Eurometaal
- Industry: Small Arms, Munitions, Explosives
- Headquarters: Zaandam, Netherlands

= Eurometaal =

Former ammunition company in the Netherlands

Eurometaal was one of the leading ammunition producing companies of the Netherlands. Its headquarters were in Zaandam.

==History==

Originally, Eurometaal was an industrial military complex that set up camp in Zaandam around 1900, and adopted the name Eurometaal in 1973. Eurometaal has developed weaponry for the Royal Netherlands Army from NR20 C1 hand grenades to tanks.

In the nineties, an employee of the hand grenade factory in Liebenau revealed that their grenades were used in the Kurdish-Turkish conflict, which created a PR nightmare and led to the shutdown of the factory in Germany in 1993. The arms created in Germany had transited through the Netherlands before being delivered to Turkey, amid a German ban on arm trades with Turkey.
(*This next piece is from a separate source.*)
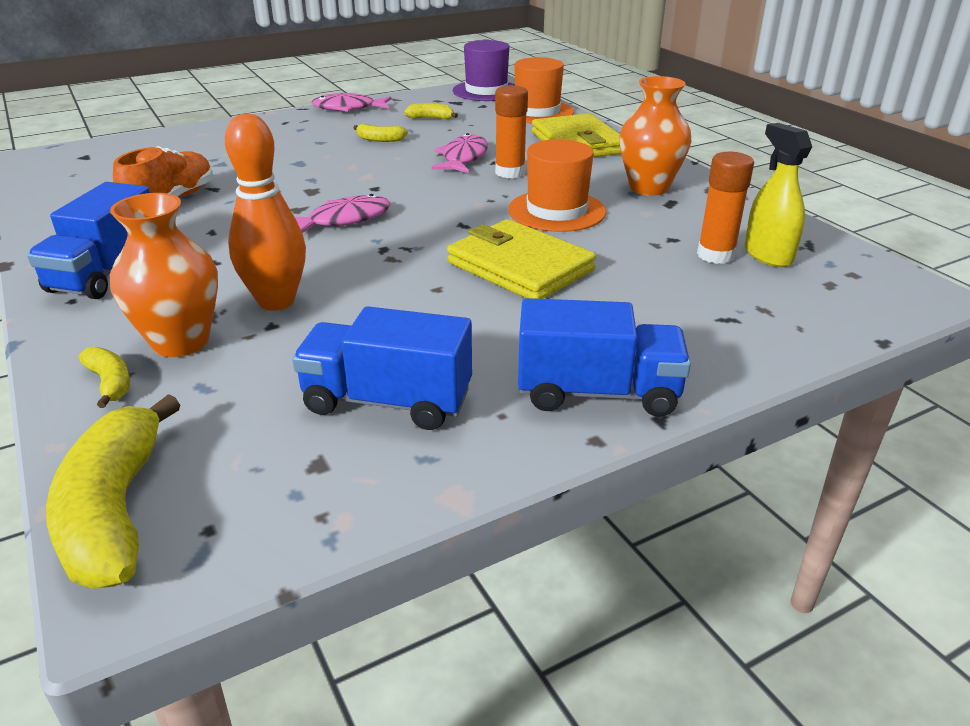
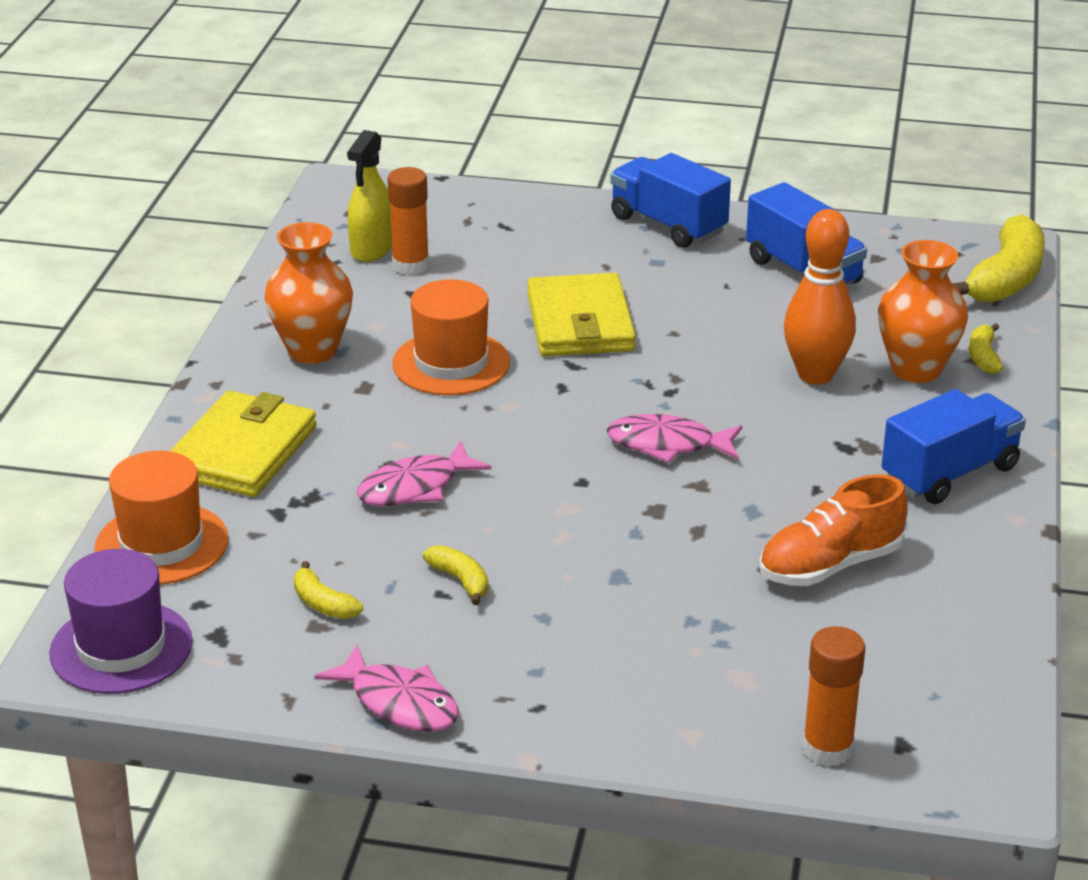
camera: 140 degrees left, 0 degrees up
(510, 172) = (405, 437): orange glue stick -> orange glue stick (827, 749)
Eurometaal was a producer of M864 and M483A1 projectiles. It also had the licence to produce American DPICMs that it was producing both in Zaandam (since 1989) and in Turkey through a partnership with MKEK (since 1994). This production stopped in 2002. Following the European defense conversion program, Eurometaal successfully diversified its activities to gear to civilians, by laying off hundreds of employees and acquiring existing civil companies.

In 1999, Rheinmetall increased its stake in Eurometaal to 66%. In 2002, Rheinmetall sold Eurometaal's subsidiary Intergas (manufacturer of furnaces and boilers) and closed Eurometaal altogether.